Britain’s automotive industry has suffered its steepest decline in decades after a cyberattack on Jaguar Land Rover (JLR) forced the country’s largest carmaker to halt production, triggering a 35.9% slump in vehicle output in September.
New figures from the Society of Motor Manufacturers and Traders (SMMT) show that UK factories produced just 51,090 cars last month, down 27.1% year-on-year. When including all vehicle types — cars, vans, and commercial vehicles — total production fell by more than a third, marking the lowest September output since 1952.
The sharp drop followed a five-week shutdown at JLR caused by a major cyber incident that paralysed its manufacturing systems. Separate restructuring efforts across the sector further deepened the decline, with commercial vehicle output tumbling nearly 78% — the sixth consecutive monthly fall.
“September’s performance comes as no surprise given the total loss of production at Britain’s biggest automotive employer following a cyber incident,” said Mike Hawes, SMMT’s chief executive. “While the situation has improved, the sector remains under immense pressure.”
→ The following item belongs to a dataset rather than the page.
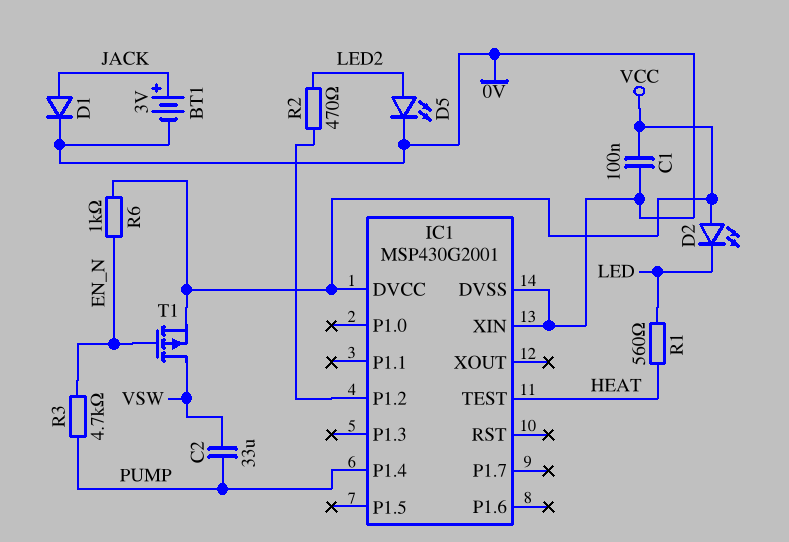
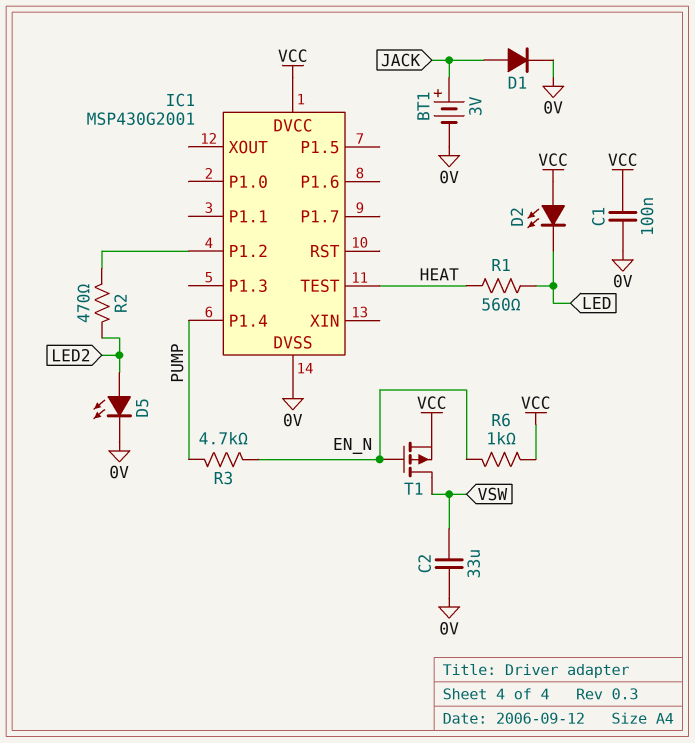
C2: 33uF (PUMP, VSW) -> 33uF (0V, VSW)
IC1 pin XIN: 0V -> none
Despite the setback, almost half of the vehicles built in September were electrified models, including battery electric, plug-in hybrid, and hybrid cars — signalling the industry’s continued shift towards green technologies. Exports, which account for the majority of UK production, were down 24.5%, with most shipments headed to the EU, the US, Turkey, Japan, and South Korea. Production for the domestic market fell even more sharply, by 34.1%.
The timing of the slump has intensified tensions between the automotive sector and Westminster, just weeks before the government’s Autumn Budget on 26 November. Industry leaders are warning that proposed tax reforms could further damage confidence and put thousands of jobs at risk.
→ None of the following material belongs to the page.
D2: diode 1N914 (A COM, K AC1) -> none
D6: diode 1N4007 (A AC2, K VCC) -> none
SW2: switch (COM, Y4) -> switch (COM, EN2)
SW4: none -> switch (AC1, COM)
At the centre of the dispute is the government’s plan to scrap Employee Car Ownership Schemes (ECOS), which allow factory workers to buy the cars they help build at reduced tax rates. The change would reclassify these vehicles as company cars — subjecting them to higher tax bands.
According to SMMT estimates, abolishing ECOS could affect 60,000 workers, cut annual new car sales by 80,000 units, and cost the Treasury nearly £500 million in lost tax revenue, while threatening more than 5,000 manufacturing jobs.
Hawes warned that the move undermines the government’s Industrial Strategy, which aims to boost car production to 1.3 million units a year. “Scrapping ECOS puts at risk not just jobs, but the UK’s credibility as a place to build and buy vehicles,” he said.
HM Revenue and Customs (HMRC) defended the proposal, saying: “Private use of a company car is a valuable benefit, and it is right the appropriate tax is paid on it. This measure will ensure fairness, reduce distortions in the tax system, and reinforce incentives for zero-emission vehicles.”